Support for Zyxel NSA320

Hello bobafetthotmail, I own a Zyxel NSA320.
Do you think it's possible to port openwrt on this device ?

cat /proc/mtd
dev:    size   erasesize  name
mtd0: 000c0000 00020000 "uboot"
mtd1: 00080000 00020000 "uboot_env"
mtd2: 07ec0000 00020000 "ubi"

cat /proc/cpuinfo
processor       : 0
model name      : Feroceon 88FR131 rev 1 (v5l)
BogoMIPS        : 1196.85
Features        : swp half fastmult edsp
CPU implementer : 0x56
CPU architecture: 5TE
CPU variant     : 0x2
CPU part        : 0x131
CPU revision    : 1

Hardware        : Marvell Kirkwood (Flattened Device Tree)
Revision        : 0000
Serial          : 0000000000000000

cat /proc/partitions
major minor  #blocks  name

  31        0        768 mtdblock0
  31        1        512 mtdblock1
  31        2     129792 mtdblock2

Yeah, it's basically a NSA310 with more RAM, and an additional driver for the fan/temperature, this is its entry in kernel config.

ZyXEL NSA320 and compatible fan speed and temperature sensors (SENSORS_NSA320) [N/m/?] (NEW)

This is interesting:

cat /proc/mtd
dev:    size   erasesize  name
mtd0: 000c0000 00020000 "uboot"
mtd1: 00080000 00020000 "uboot_env"
mtd2: 07ec0000 00020000 "ubi"

Is this obtained by stock firmware? Can the stock uboot read from ubi partitions now? It would be pretty cool.

This is what it looked like (and what all NSA3xx line of devices firmware partitions) look like

I can't port OpenWrt myself for a while as I have real-life things using up a lot of time. I can help you or give some directions if you want to do it yourself though.
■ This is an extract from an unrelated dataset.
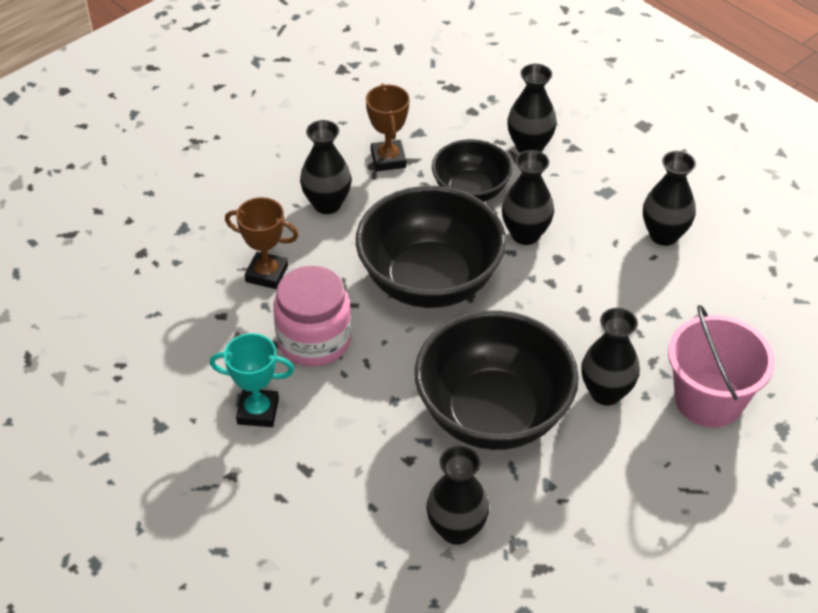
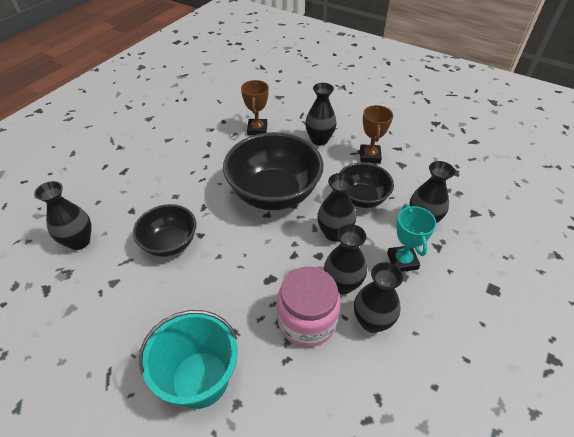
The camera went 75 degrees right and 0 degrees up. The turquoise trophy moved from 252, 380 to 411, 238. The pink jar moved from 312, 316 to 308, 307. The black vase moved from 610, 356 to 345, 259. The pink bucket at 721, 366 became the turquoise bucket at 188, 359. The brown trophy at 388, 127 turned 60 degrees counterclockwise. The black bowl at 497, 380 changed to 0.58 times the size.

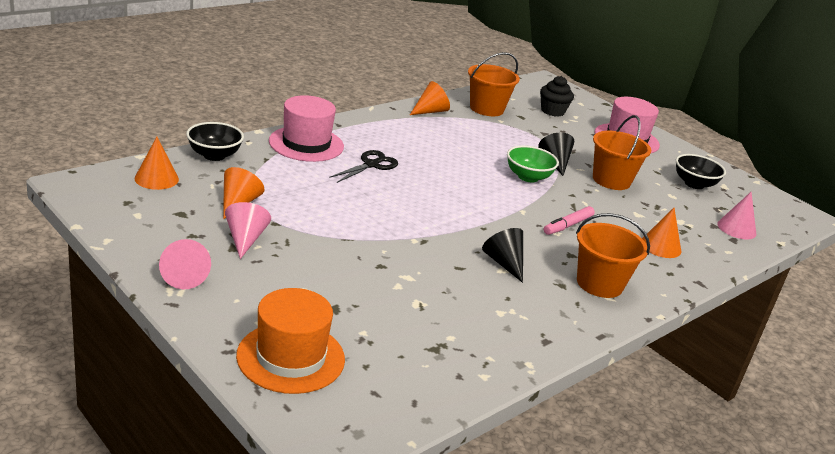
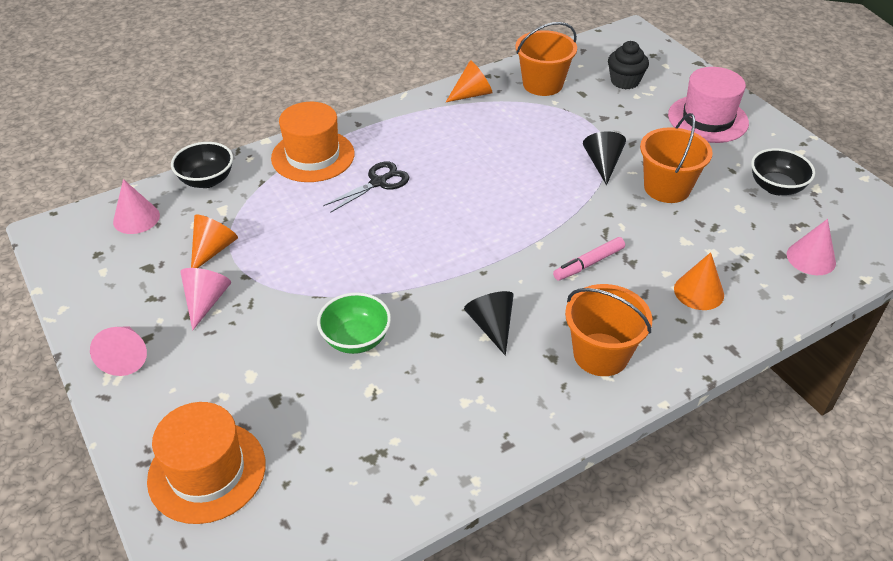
The camera went 15 degrees right and 15 degrees up. The green bowl moved from 533, 164 to 354, 323. The orange cone at 157, 163 became the pink cone at 136, 206. The pink hat at 306, 128 became the orange hat at 313, 142.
Thank you for your quick answer !
The mtd is not stock, I've installed the last uboot made by bodhi :wink:

A few month ago, I booted from usb with the NSA325 or NSA310 initramfs, it was working.
Real life is keeping me busy too at the moment but I would appreciate your help and those directions you're talking about.
I could use them during my holidays in a couple weeks.

I'm going to assume that you know the basics of development already (like how patch files and git and linux commandline work) for brevity, if you don't understand something ask and I'll talk more about that (within what I know).

First thing is you need a Linux system to compile stuff. Can be in a VM (Virtualbox or VMware) too.
Then read this (and the other three articles linked at the bottom) to setup and how to use the build system. and this to have a general idea of what is what

It's not particularly hard, but you will need a decent CPU as it will compile a lot of stuff the first time (it compiles the whole toolchain from source), and a flat internet commection (it will download GBs of stuff the first time).

Then find the thread about kwboot in bodhi's forum and prepare it too, as it allows you to recover your device in case you erase uboot, or to test new uboots without the need to actually write them to flash storage. This of course needs serial access to the device, so if you don't have that please look up the serial/TTL pinout of the nsa320 and buy a USB-TTL dongle for a few bucks, DO NOT connect the 3.3v or 5v pin as the dongle is powered from USB, you risk frying things.

Use as a blueprint my commit to add support for nsa310
most thing should be self-explanatory enough, especially because the NSA320 is basically the same thing as a nsa310 with more ram.

Note that you have to follow guidelines in guidelines or they will complain and not merge your contribution.
That page also contains basic info about setting up git as required, and how to fix mistakes or do common things they may ask.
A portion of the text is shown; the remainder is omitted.